The flash filesystem never compresses any files. It only detects compressed files on the media and decompresses them as they are accessed. An abstraction layer embedded in the flash filesystem code achieves efficiency and preserves POSIX compliance. Special compressed data headers on top of the flash files provide fast seek times.
This layering is quite straightforward. Specific I/O functions include handling the three basic access calls for compressed files:
The compression headers contain a synchronization cue, flags, compressed size, and normal size for the data that follows the header. These headers can be used by the three basic access calls to read decompressed data, seek into the file using a virtual offset, and find the effective size of the file.

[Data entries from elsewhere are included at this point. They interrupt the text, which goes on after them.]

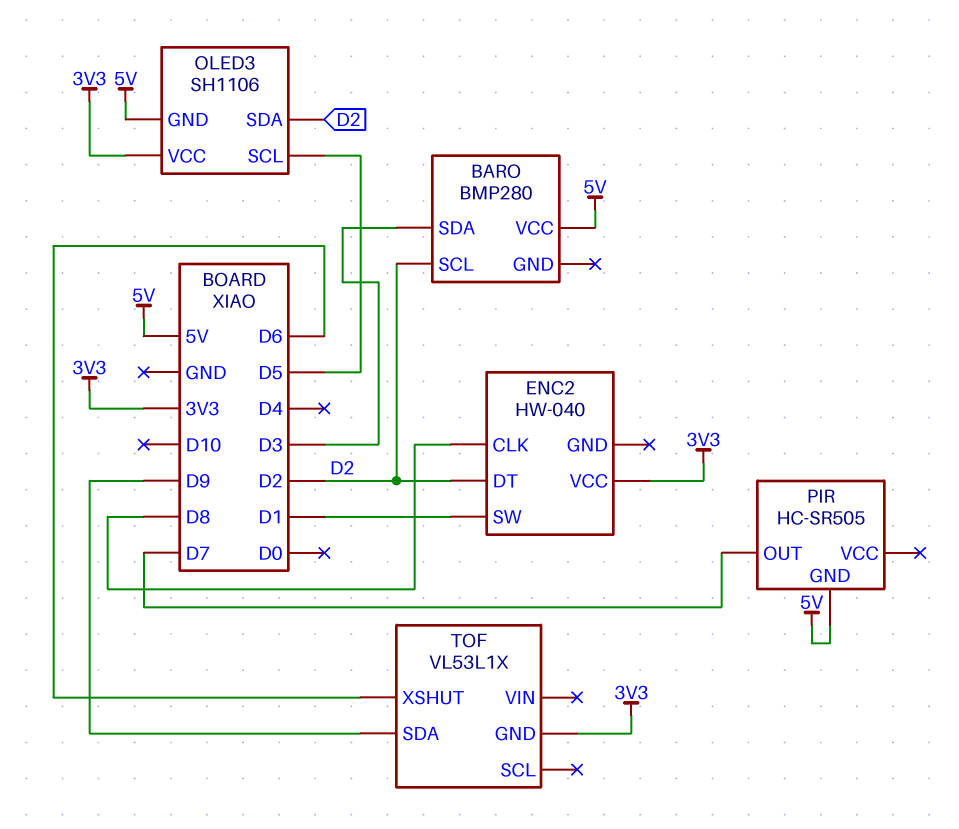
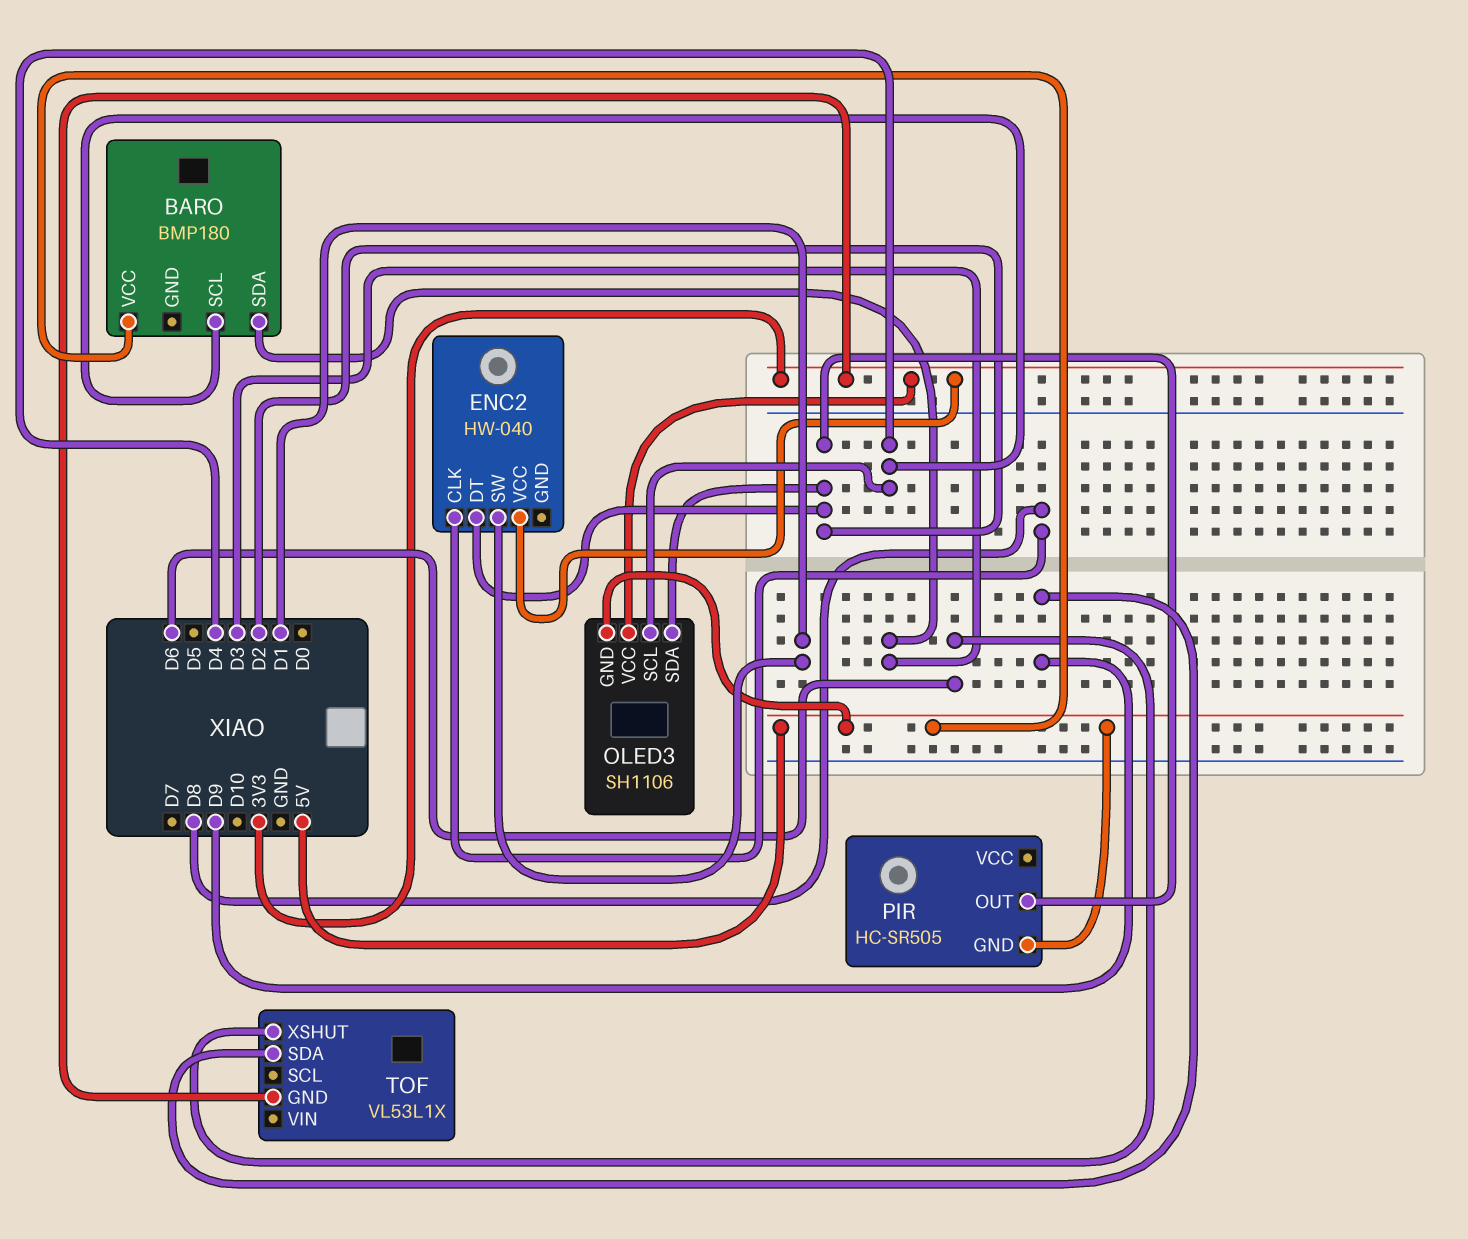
BARO: BMP280 -> BMP180
BARO pin SCL: D2 -> D4
OLED3 pin SCL: D5 -> D4
PIR pin OUT: D7 -> D2

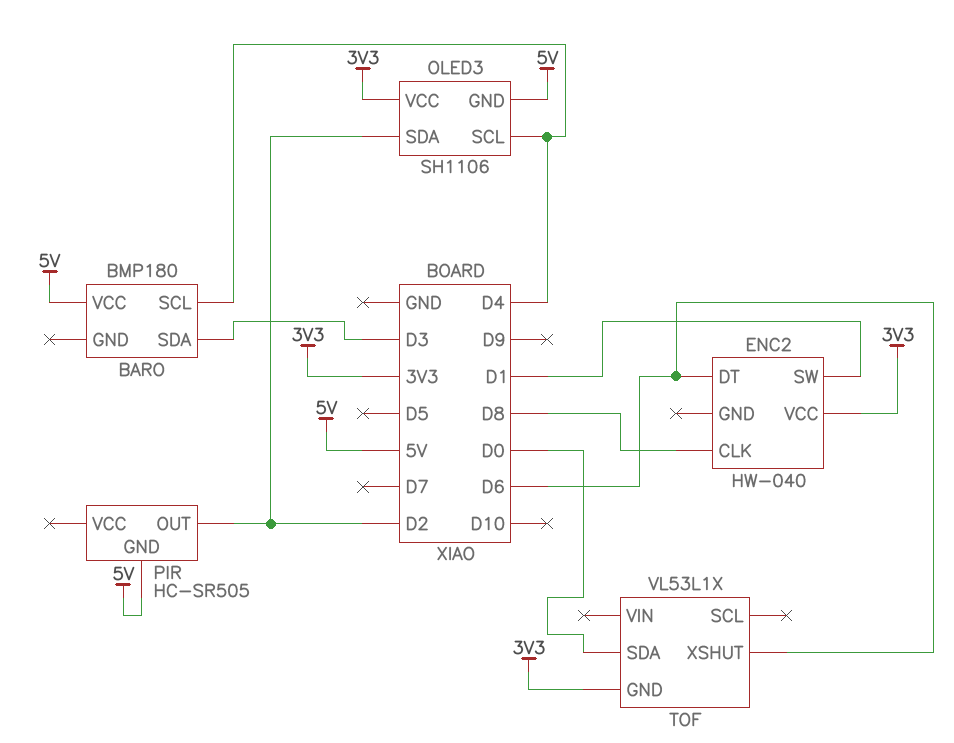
ENC2 pin DT: D2 -> D6
TOF pin SDA: D9 -> D0

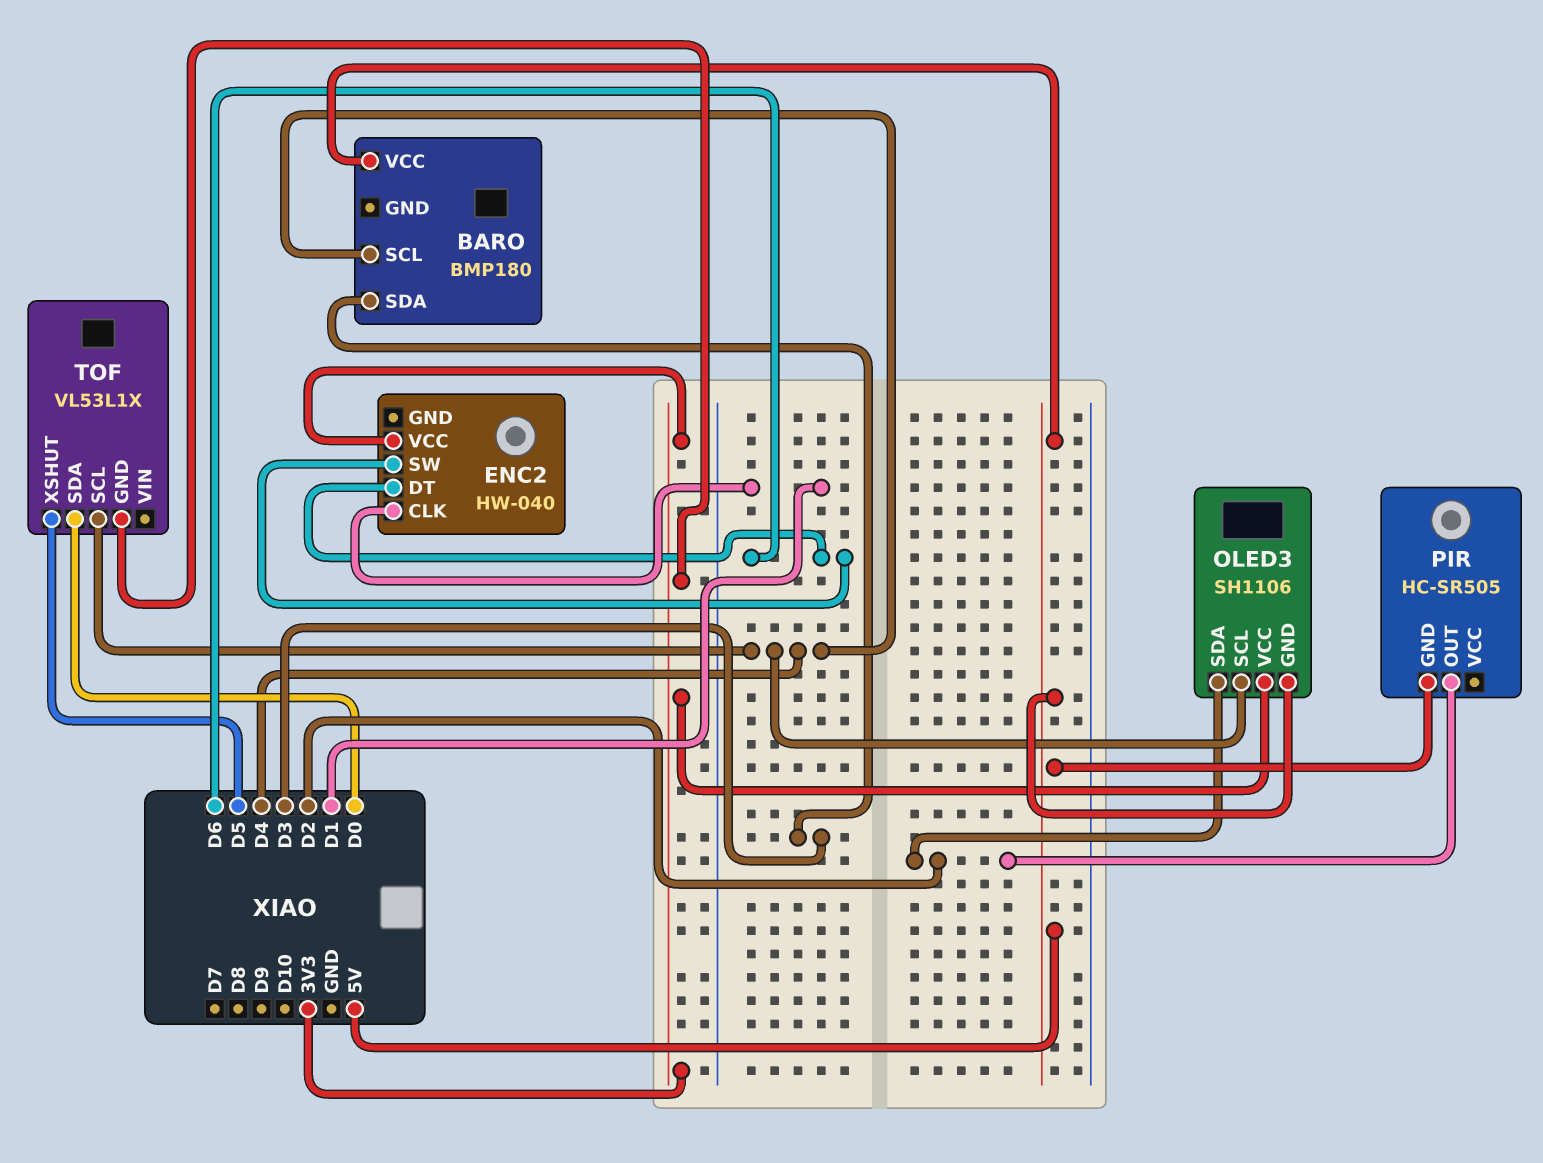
ENC2 pin CLK: D8 -> D1
ENC2 pin SW: D1 -> D6
TOF pin SCL: none -> D4
TOF pin XSHUT: D6 -> D5

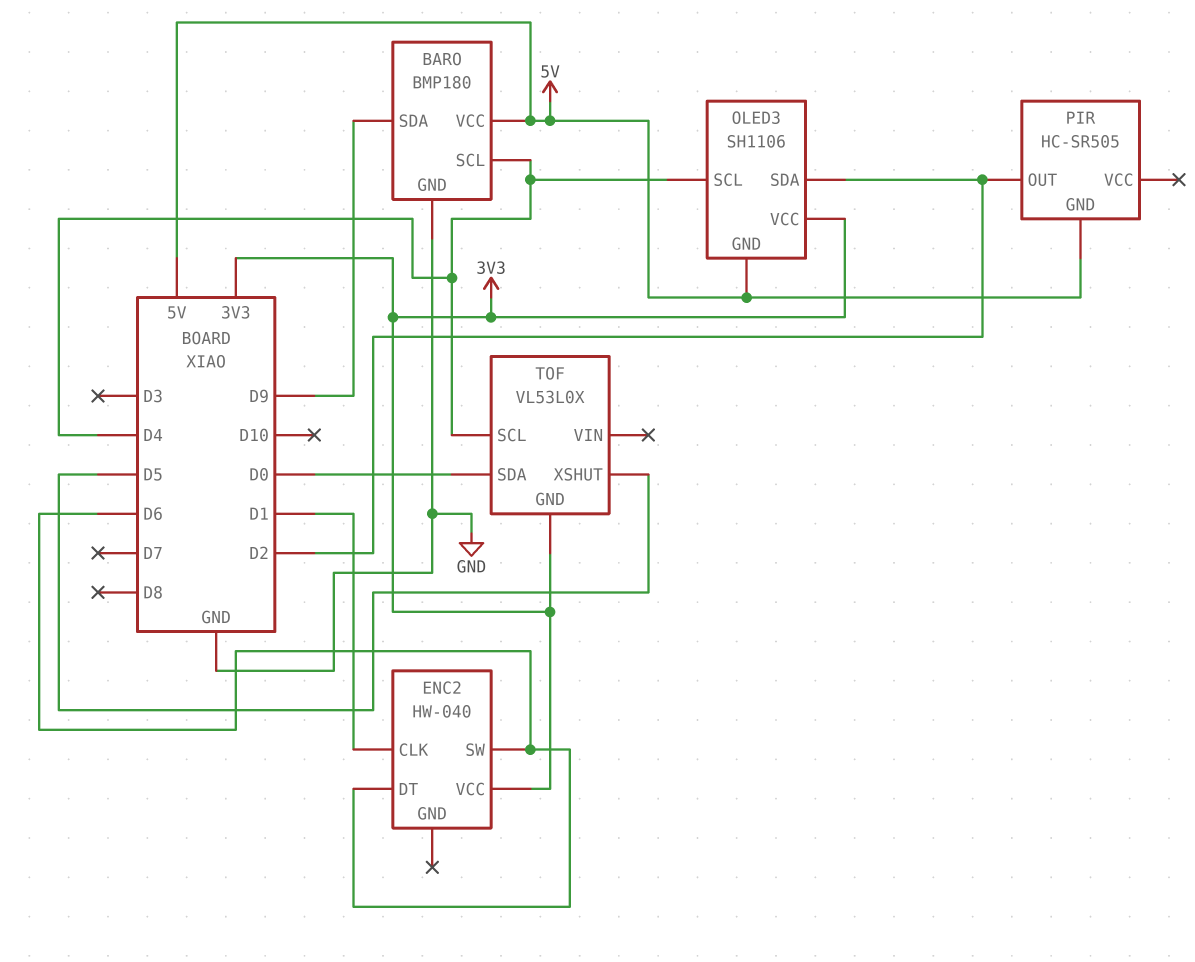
BARO pin GND: none -> GND
BARO pin SDA: D3 -> D9
TOF: VL53L1X -> VL53L0X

This is where compression gets tricky. A compressed file will have two sizes:
As a convenience, our flash filesystems offer a handy namespace that totally replicates the regular flash file's namespace, but gives the media sizes when the files are stat()'ed (rather than the virtual or effective size). Using this new namespace, files are never decompressed, so read operations will yield raw compressed data instead of the decompressed data. This namespace is accessible by default through the .cmp mountpoint directory, right under the regular flash mountpoint.
For instance, running the disk usage utility du would be practically meaningless under a flash directory with data that is decompressed on the fly. It wouldn't reflect flash media usage at all. But running the du utility under .cmp would render a better approximation of media usage.
You can use three methods to get compressed files onto your flash:
The first method, which is the high-runner case, is to use the mkefs utility. The flashlzo utility can be used as a filter for mkefs to compress the files that get built into the flash filesystem. The files can also be pre-compressed by the flashlzo utility — this will be detected by mkefs and the data will be put on the flash filesystem with the proper information. What information? A simple bit that tells the flash filesystem that the file should be handled by the flash decompression layer.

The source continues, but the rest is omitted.